CoinStats is a comprehensive cryptocurrency portfolio management app with 1,500,000 users. It is used for investment tracking, real-time data, news aggregation, and custom alerts. It also allows users to create CoinStats wallets, which are hosted by the platform.
For users who want to use the portfolio management features, the platform requires read-only access to connected external crypto wallets and were not affected by the breach.
However, those users who hosted their wallets on CoinStats were potentially impacted by the hack.
In an announcement on X yesterday, CoinStats told users they suffered a cyberattack that affected 1,590, or 1.3%, of all hosted wallets on the platform.
The company shared a list of impacted wallets on this spreadsheet, but some users reported that funds were stolen from wallets that were not on this list. Therefore, the actual scope of the incident might be more significant than what CoinStats has verified.

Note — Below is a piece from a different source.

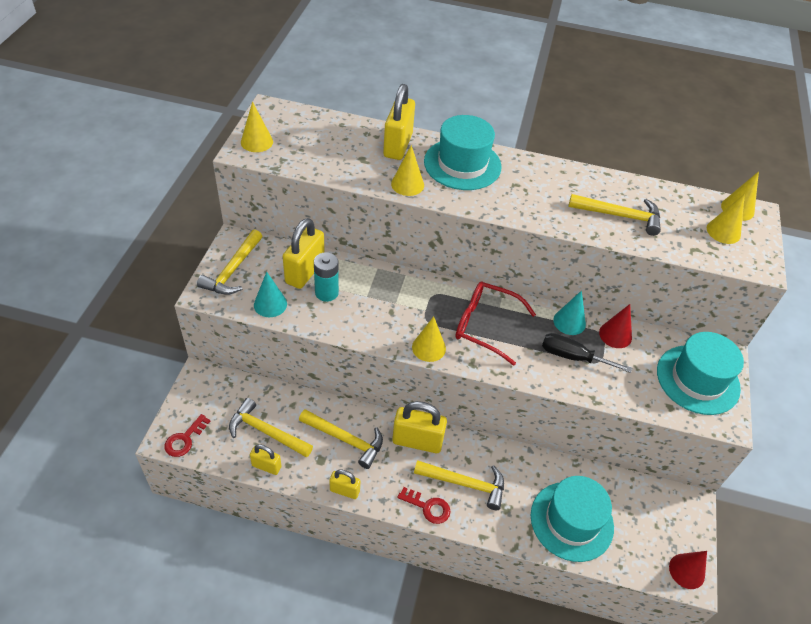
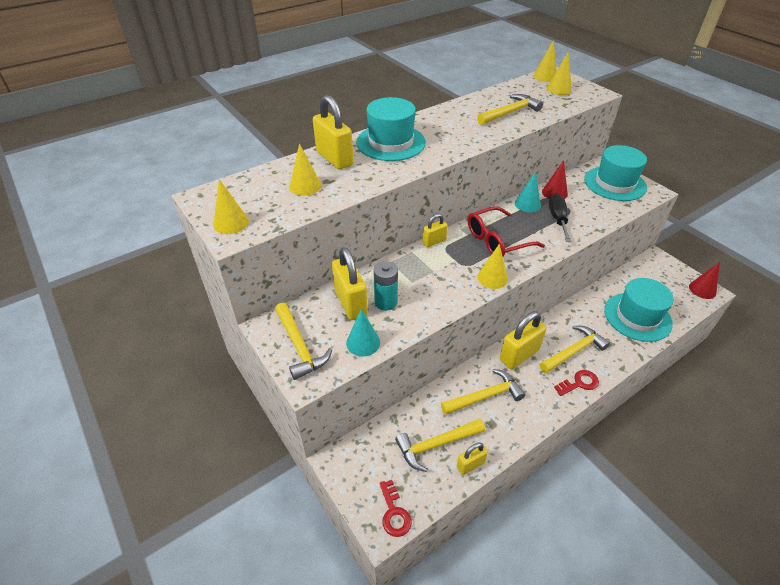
camera: 45 degrees left, 5 degrees down
(344, 490) = (531, 425): yellow padlock -> yellow padlock (434, 241)
(407, 184) = (381, 174): yellow cone -> yellow cone (305, 186)
(572, 357) = (557, 219): black screwdriver -> black screwdriver turned 120 degrees clockwise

Those who find their wallet address on the list and still contain funds are urged to transfer them immediately to an external wallet.

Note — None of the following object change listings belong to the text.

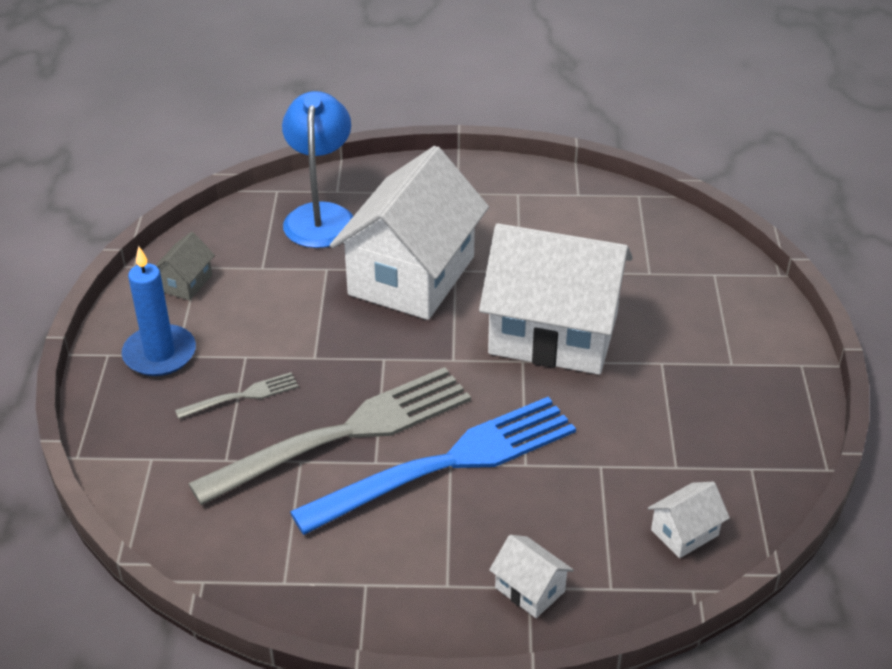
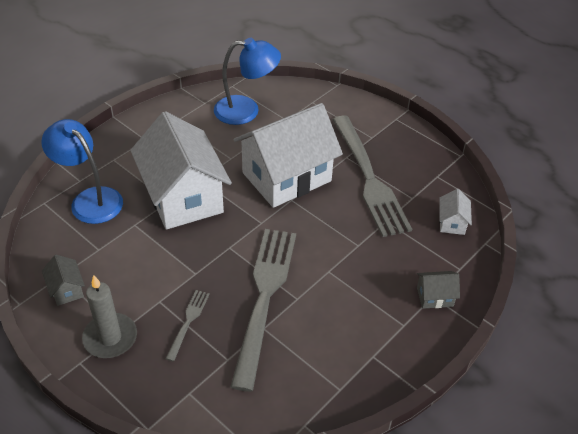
camera: 50 degrees left, 5 degrees up
(160, 354) = (110, 338): blue candle -> grey candle
(446, 464) = (327, 272): blue fork -> none
(530, 589) = (434, 297): white house -> grey house
(615, 232) = (246, 110): none -> blue lamp
(653, 405) = (369, 178): none -> grey fork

While the hack is underway, the CoinStats website and the app remain unavailable as the company investigates and mitigates the attack.

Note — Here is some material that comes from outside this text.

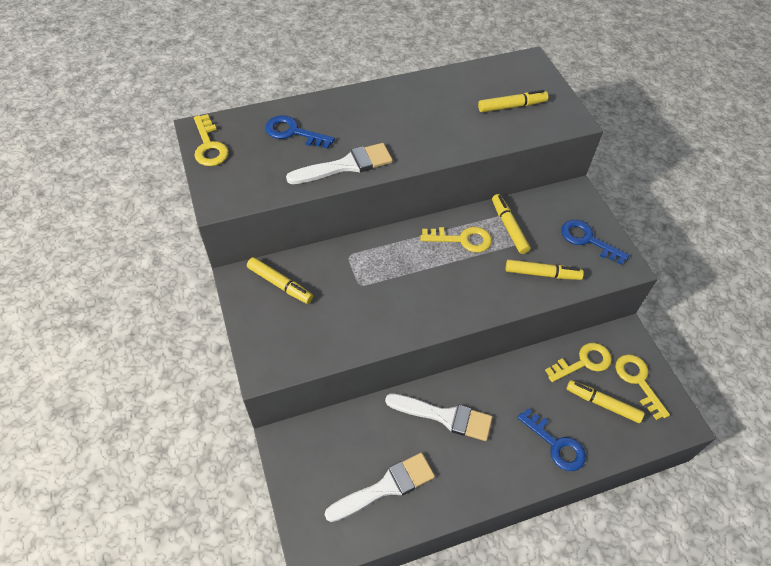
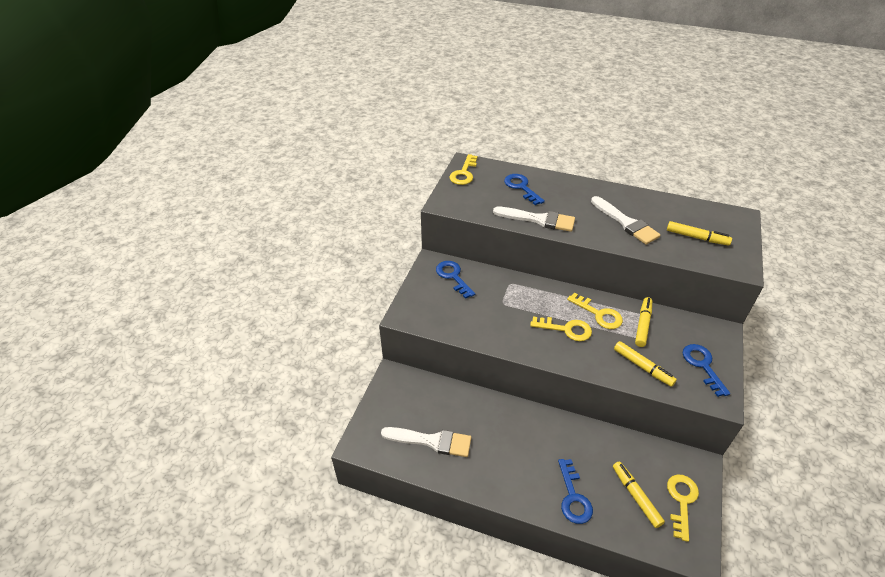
camera: 40 degrees right, 10 degrees down
(280, 284) = (453, 277): yellow marker -> blue key
(444, 416) = (506, 426): white brush -> white brush (625, 222)
(583, 362) = (644, 459): yellow key -> yellow key (566, 329)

The attack did not impact users’ connected wallets and centralized exchanges, so it’s safe for people to continue using those.
Although the investigation is ongoing, CoinStats’ CEO stated on X that they hold significant evidence suggesting that North Korean hackers carried out the attack, sharing a CISA document about the North Korean Lazarus hacking group.
The Lazarus Group is believed to be a state-sponsored hacking group notorious for carrying out massive crypto heists over the years, targeting cryptocurrency platforms.
In late 2023, Recorded Future estimated that North Korean state-backed hackers had stolen $3 billion worth of crypto since January 2017, which equates to roughly $500,000,000/year.
Scammers are already attempting to take advantage of the CoinStats breach by promoting fake refund programs in responses under the official announcement on X, using unverified accounts with typosquatting handles, such as ‘@CoinStals’.
The scammers attempt to trick users into visiting a cloned site that requests them to connect their wallets to receive a refund, which is then drained of all assets.
At the time of writing this, the official CoinStats platform has not announced a refund program, so all related claims should be seen as scams and ignored.